Comme nous en fait… Et parce que finalement on ne peut s’empêcher de jouer aux vieux cons, on ne peut s’empêcher de lui demander s’il va profiter de cette notoriété pour faire passer quelques messages…
Si je peux profiter de ma notoriété pour conscientiser les gens sur des sujets plus graves, je vais le faire, des choses dont personne ne parle, comme ce qui se passe en Afrique et plus spécifiquement en RDC par exemple… Si l’on a l’occasion d’informer les gens, faut la saisir. C’est ça aussi être un rappeur, c’est bien de faire de la musique pour divertir, mais il faut aussi assumer son statut et prendre la parole quand il le faut.

Parole qu’il prend d’ailleurs sur les différents réseaux sociaux, à défaut de pouvoir le faire en interviews par exemple… C’est important de prendre position, maintenant si l’on ne me donne pas l’occasion de donner mon point de vue sur des points importants c’est plus difficile. On s’intéresse rarement à mes racines, à l’Afrique… sur ce qui s’y passe parfois. Personne ne parle des millions de morts en RDC, on a l’impression que tout ça doit rester un peu caché… Personne ne parle de ça dans les médias, on dirait que ça ne rapporte rien de parler de ce genre de chose alors qu’un petit truc qui se passe par ici tout le monde en parlera. Ça me fait mal quand je vois comment son traiter des sujets si peu important alors que personne ne prend vraiment position sur ce qui se passe en Afrique, et c’est la même pour les artistes… c’est un tout. Si tous les artistes qui ont la possibilité de se faire entendre en parlaient, les choses bougeraient j’en suis persuadé.

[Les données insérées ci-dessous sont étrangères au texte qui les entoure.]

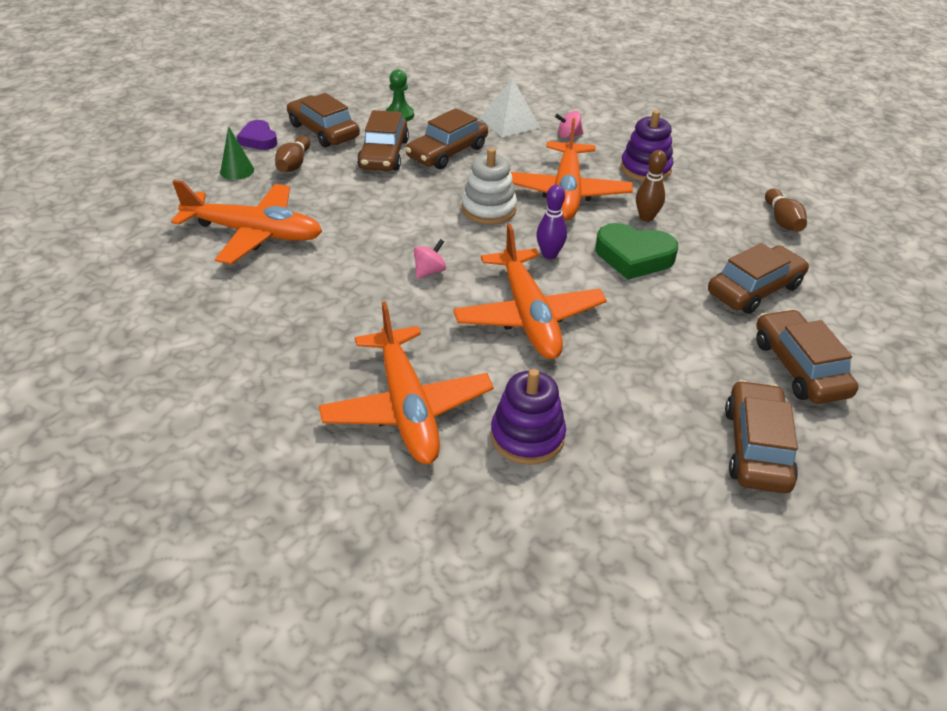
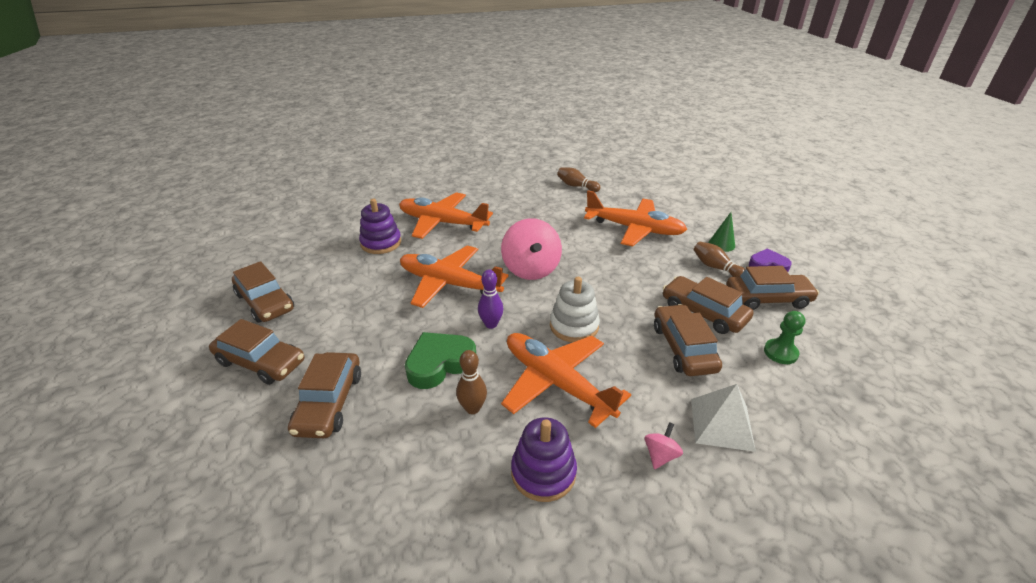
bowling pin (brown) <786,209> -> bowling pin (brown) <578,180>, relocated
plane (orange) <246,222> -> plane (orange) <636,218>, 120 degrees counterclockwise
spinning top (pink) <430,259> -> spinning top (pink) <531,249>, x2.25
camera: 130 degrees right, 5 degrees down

Et alors que notre interview prenait une tournure plus consciente, la réalité du showbizz nous rattrape, il est l’heure pour Gradur de monter sur scène, juste après nous avoir demandé de passer un dernier message à ses fans en Suisse : Un gros big up à tous les Suisses qui me soutiennent depuis le début, grosse force à vous, ça me fait toujours très plaisir de venir en concert par ici… donc force à vous les shegueys.